__Try it__:
After finding the line with "text: (647, 156) -> (692, 415), 135 -> 250" in the entries below, retype exactly each line from there through the line with "text: (1121, 602) -> (1256, 836), 330 -> 300", including that final line.

__Supplied data__:
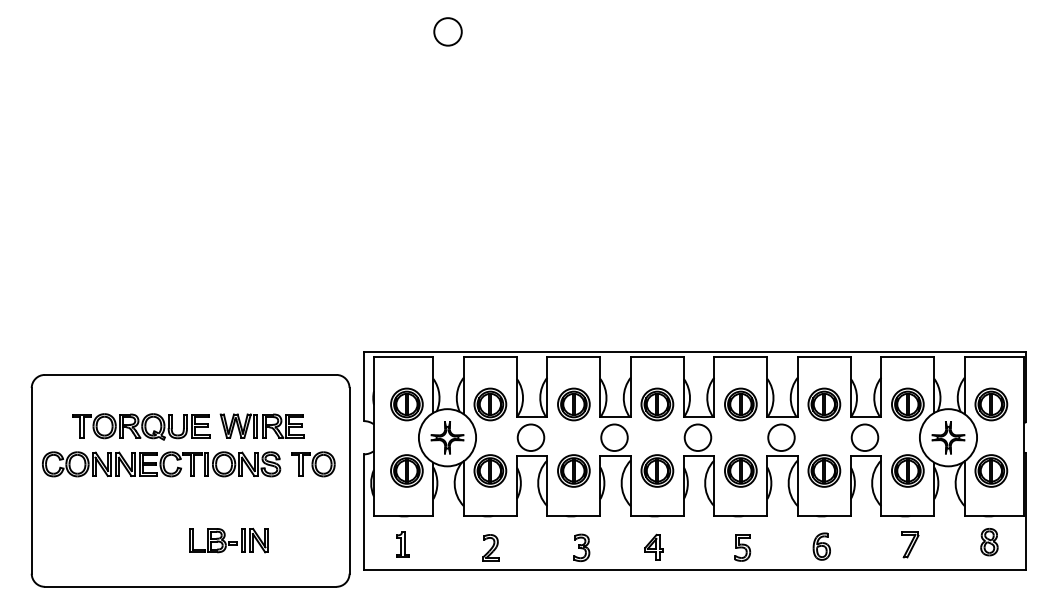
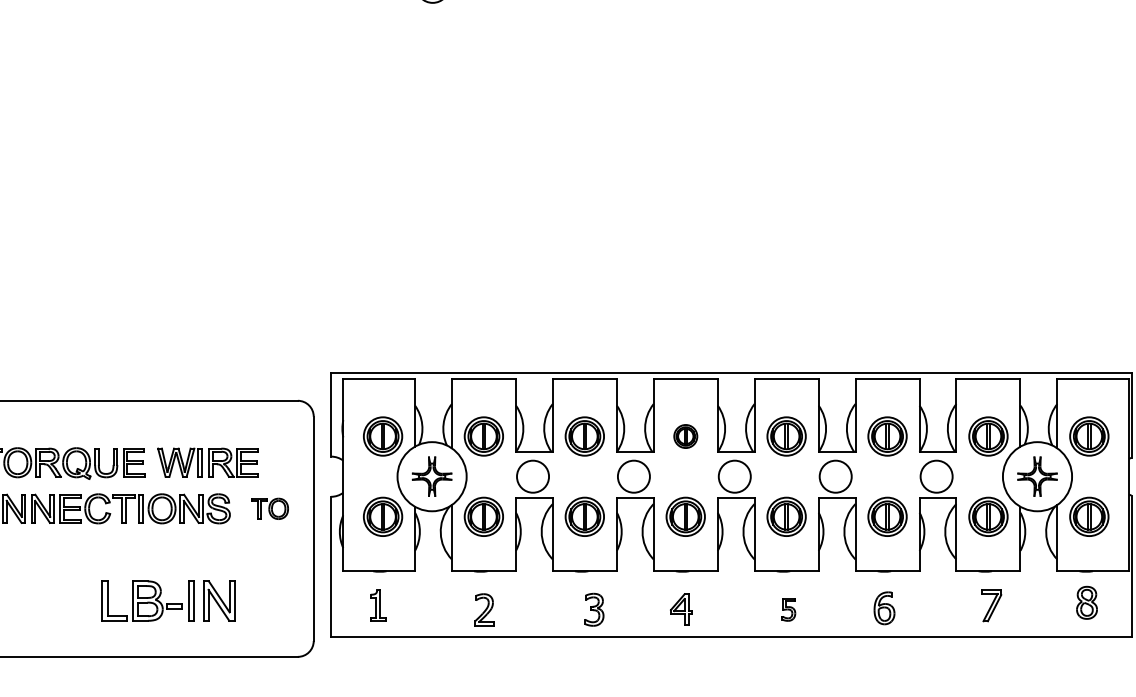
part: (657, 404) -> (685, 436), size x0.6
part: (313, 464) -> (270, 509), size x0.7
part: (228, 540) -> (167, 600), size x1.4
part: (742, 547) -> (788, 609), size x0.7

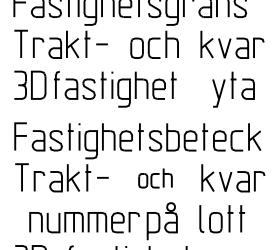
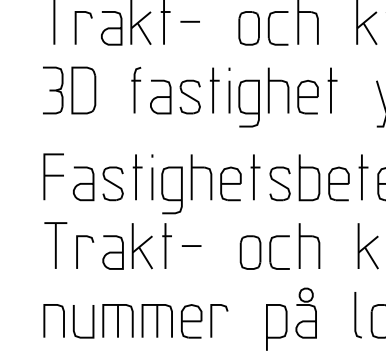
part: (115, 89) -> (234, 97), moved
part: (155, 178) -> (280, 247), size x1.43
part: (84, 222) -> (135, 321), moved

==

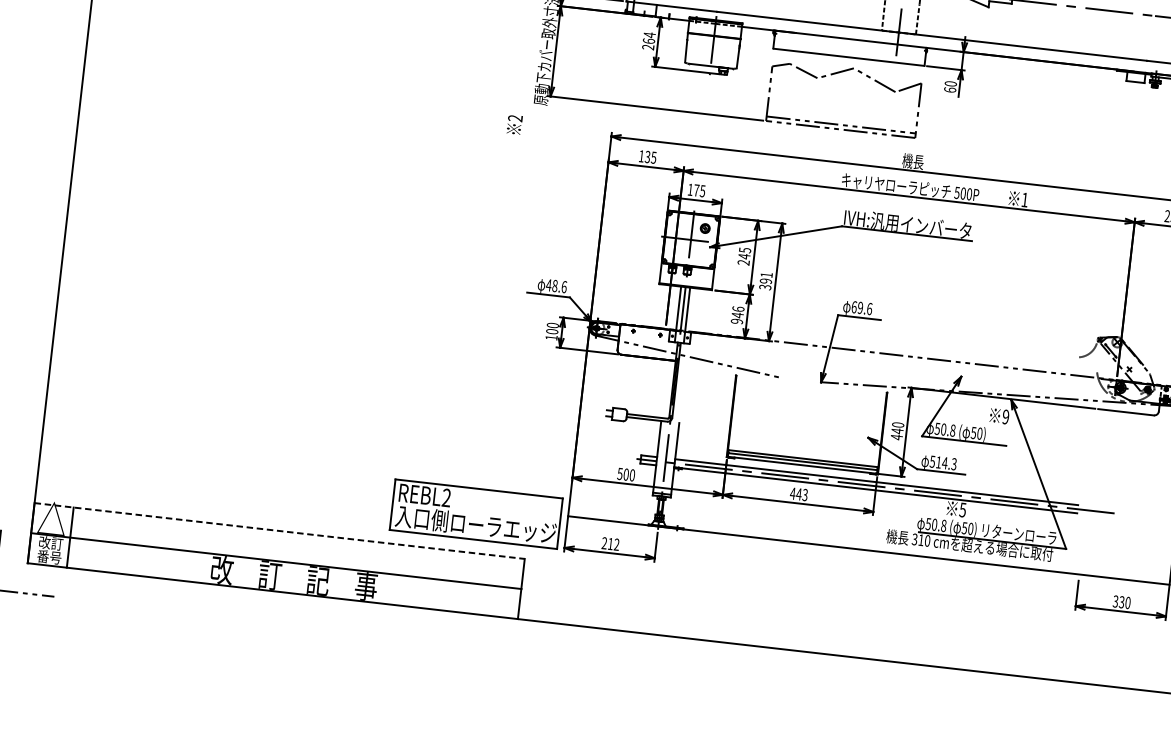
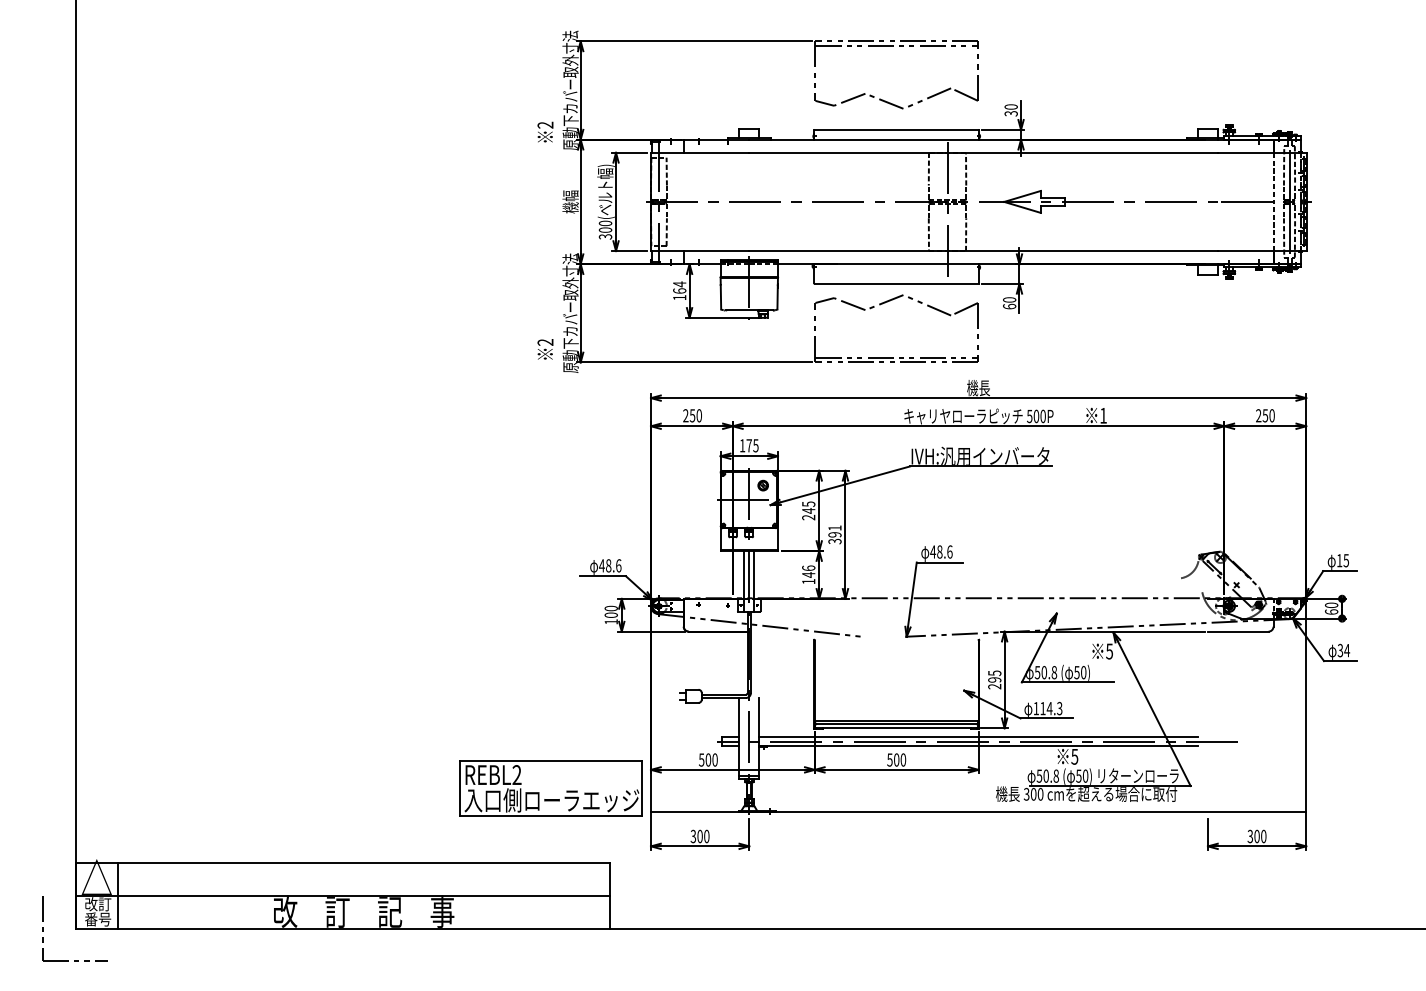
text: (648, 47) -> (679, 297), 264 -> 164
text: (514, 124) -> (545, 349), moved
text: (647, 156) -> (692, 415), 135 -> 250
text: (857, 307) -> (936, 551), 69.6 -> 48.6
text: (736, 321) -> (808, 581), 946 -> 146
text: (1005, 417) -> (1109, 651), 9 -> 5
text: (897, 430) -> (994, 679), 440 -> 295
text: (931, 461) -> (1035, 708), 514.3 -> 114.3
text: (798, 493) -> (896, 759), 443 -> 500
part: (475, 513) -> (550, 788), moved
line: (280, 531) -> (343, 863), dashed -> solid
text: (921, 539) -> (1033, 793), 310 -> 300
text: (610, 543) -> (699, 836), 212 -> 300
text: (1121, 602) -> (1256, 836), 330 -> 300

__Response box__:
text: (647, 156) -> (692, 415), 135 -> 250
text: (857, 307) -> (936, 551), 69.6 -> 48.6
text: (736, 321) -> (808, 581), 946 -> 146
text: (1005, 417) -> (1109, 651), 9 -> 5
text: (897, 430) -> (994, 679), 440 -> 295
text: (931, 461) -> (1035, 708), 514.3 -> 114.3
text: (798, 493) -> (896, 759), 443 -> 500
part: (475, 513) -> (550, 788), moved
line: (280, 531) -> (343, 863), dashed -> solid
text: (921, 539) -> (1033, 793), 310 -> 300
text: (610, 543) -> (699, 836), 212 -> 300
text: (1121, 602) -> (1256, 836), 330 -> 300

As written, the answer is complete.